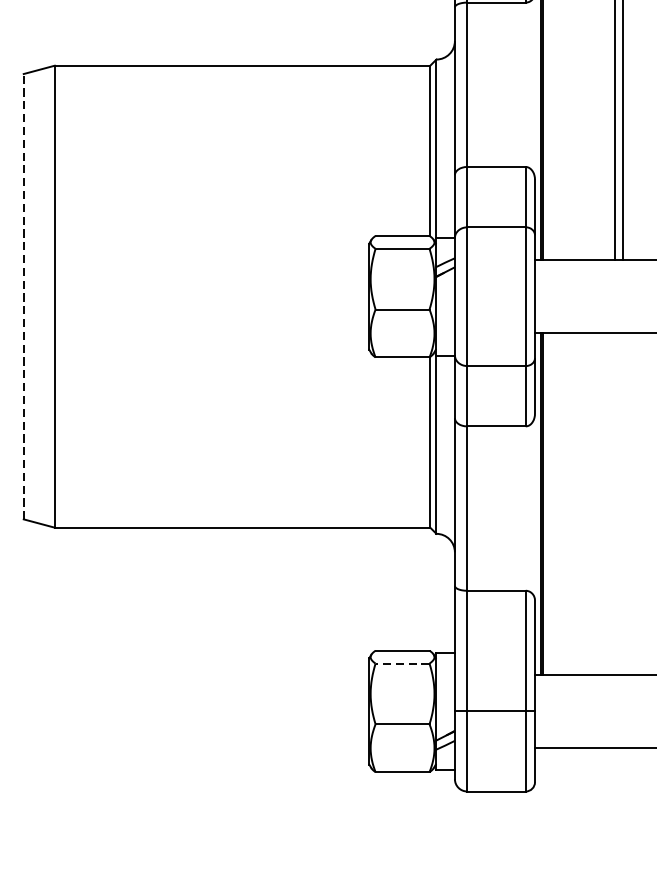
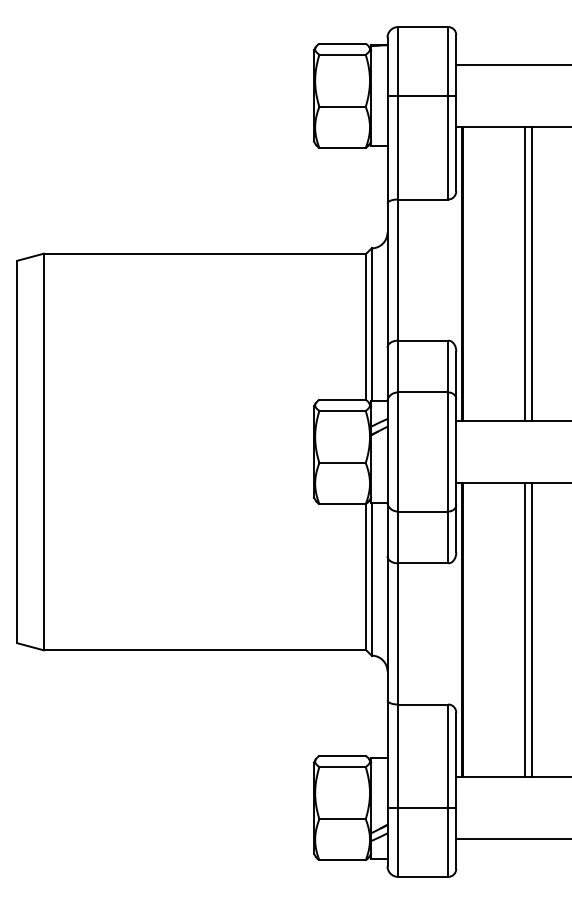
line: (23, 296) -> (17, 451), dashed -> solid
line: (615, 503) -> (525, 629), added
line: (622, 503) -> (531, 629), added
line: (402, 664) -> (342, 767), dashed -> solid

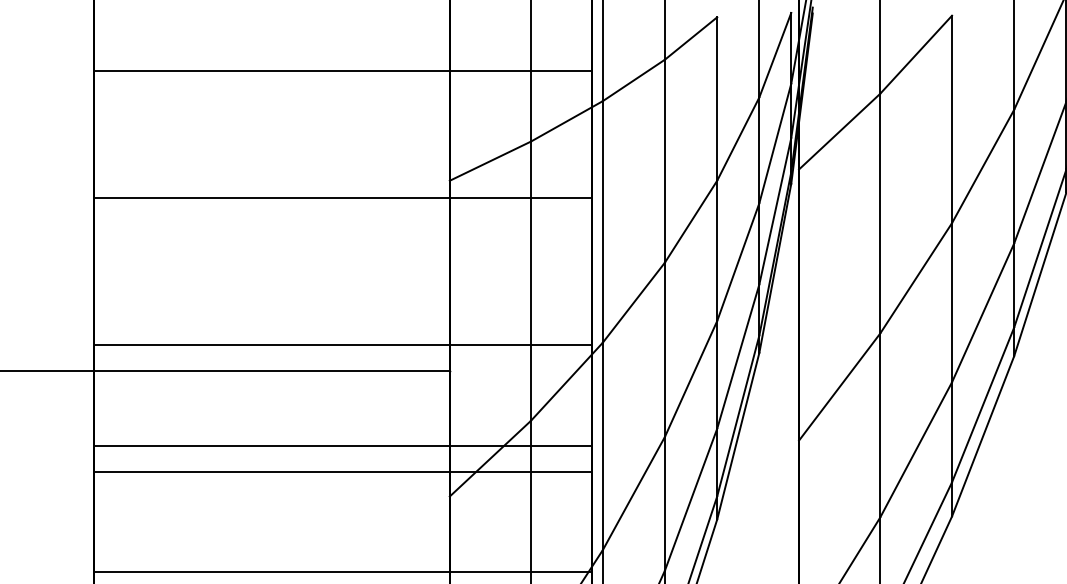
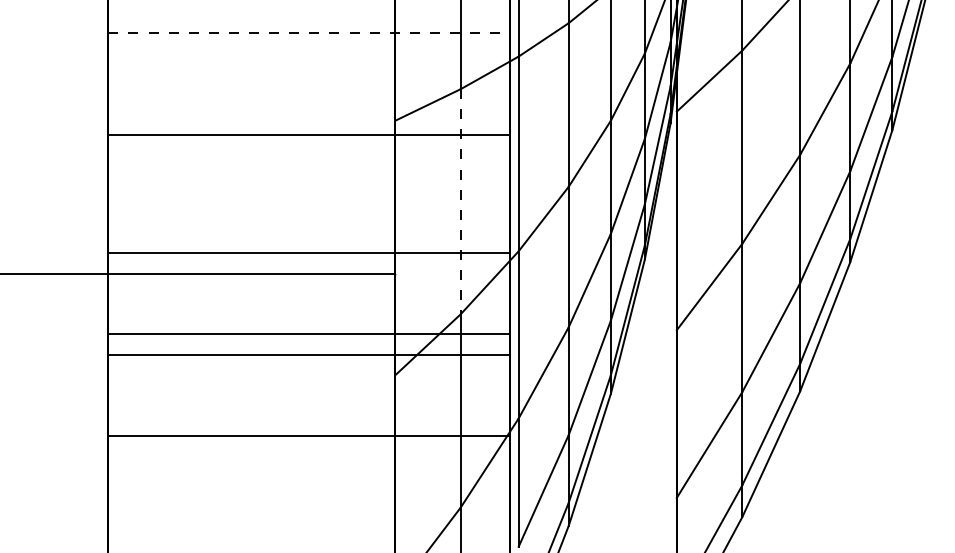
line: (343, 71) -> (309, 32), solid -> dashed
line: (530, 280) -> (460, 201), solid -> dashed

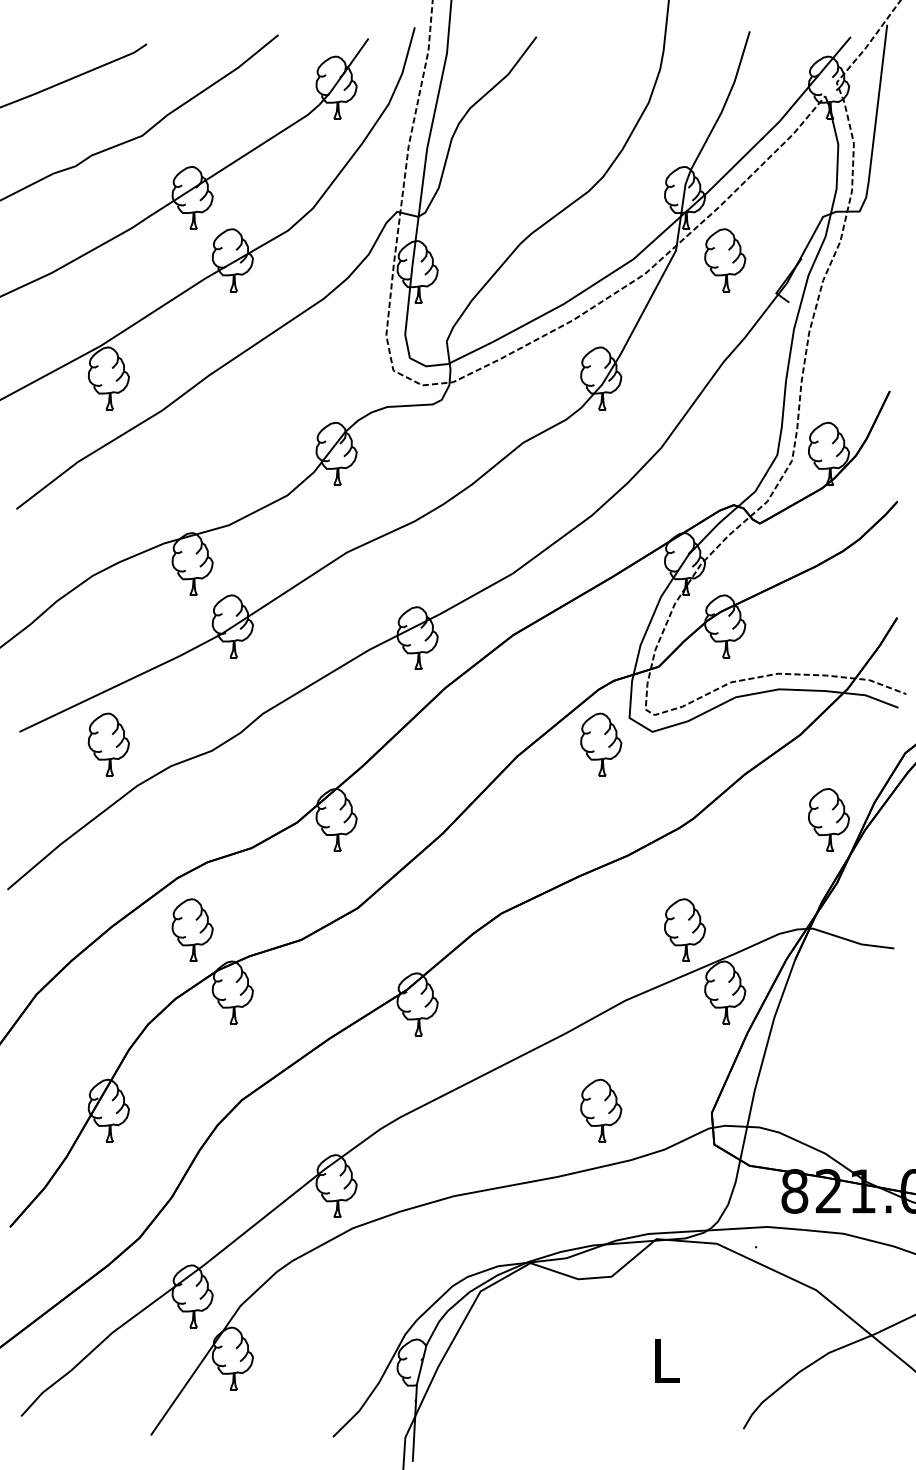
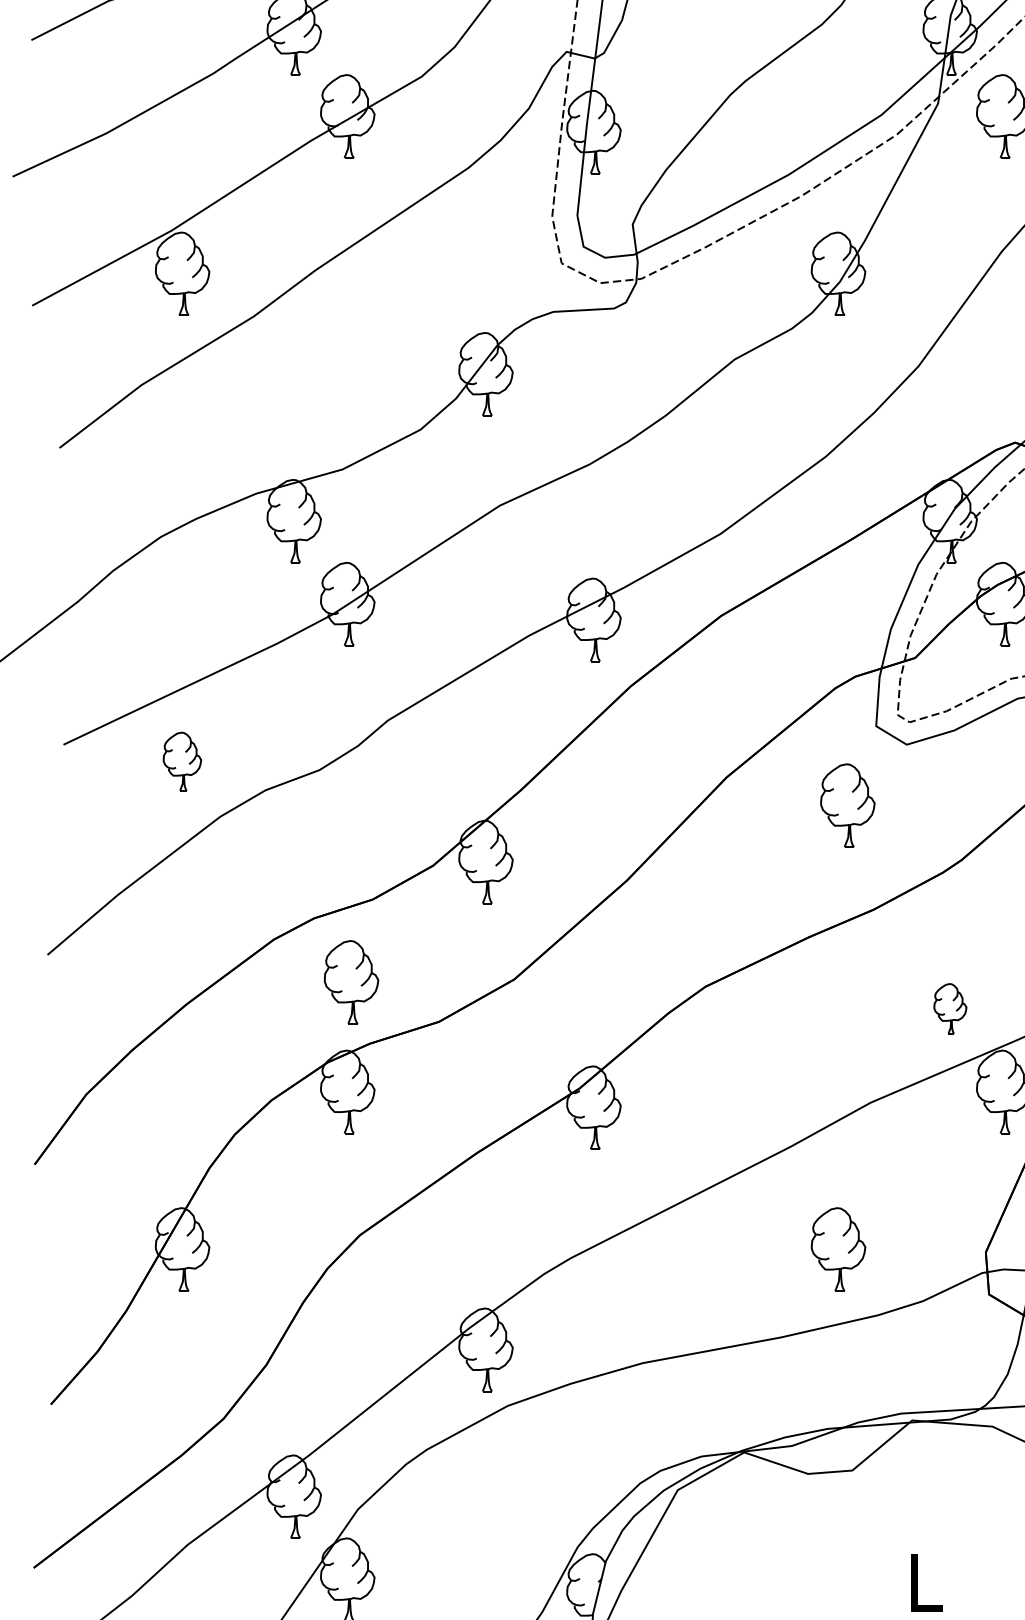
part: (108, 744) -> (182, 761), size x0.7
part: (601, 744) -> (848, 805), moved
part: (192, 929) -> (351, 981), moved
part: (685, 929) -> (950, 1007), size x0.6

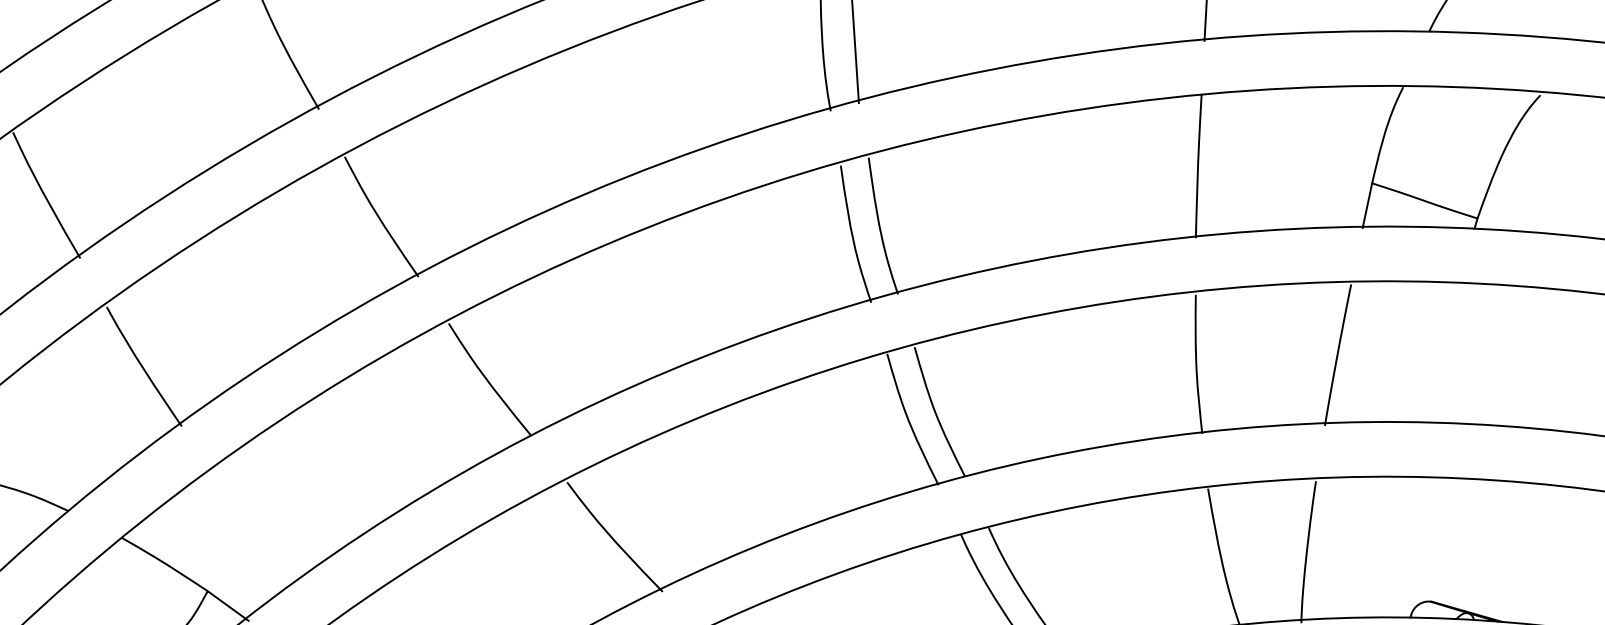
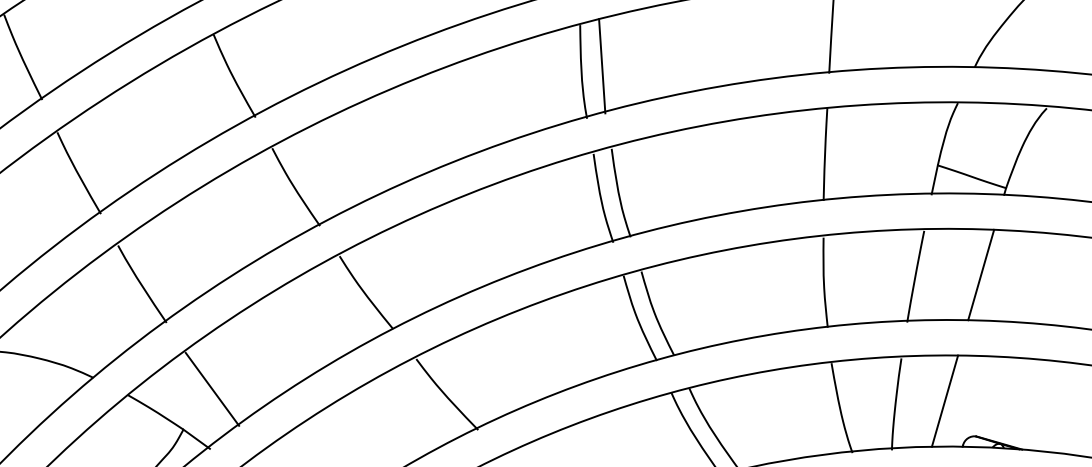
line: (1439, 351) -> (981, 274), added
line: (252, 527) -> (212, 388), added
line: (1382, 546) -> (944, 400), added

__To do__: What is needed is a word-for-word copy of the lines from the one containing "line: (343, 71) -> (309, 32), solid -> dashed" through the final line of the records above, both included, with the pictures left out.

__Solved exercise__:
line: (343, 71) -> (309, 32), solid -> dashed
line: (530, 280) -> (460, 201), solid -> dashed

part: (108, 744) -> (182, 761), size x0.7
part: (601, 744) -> (848, 805), moved
part: (192, 929) -> (351, 981), moved
part: (685, 929) -> (950, 1007), size x0.6

line: (1439, 351) -> (981, 274), added
line: (252, 527) -> (212, 388), added
line: (1382, 546) -> (944, 400), added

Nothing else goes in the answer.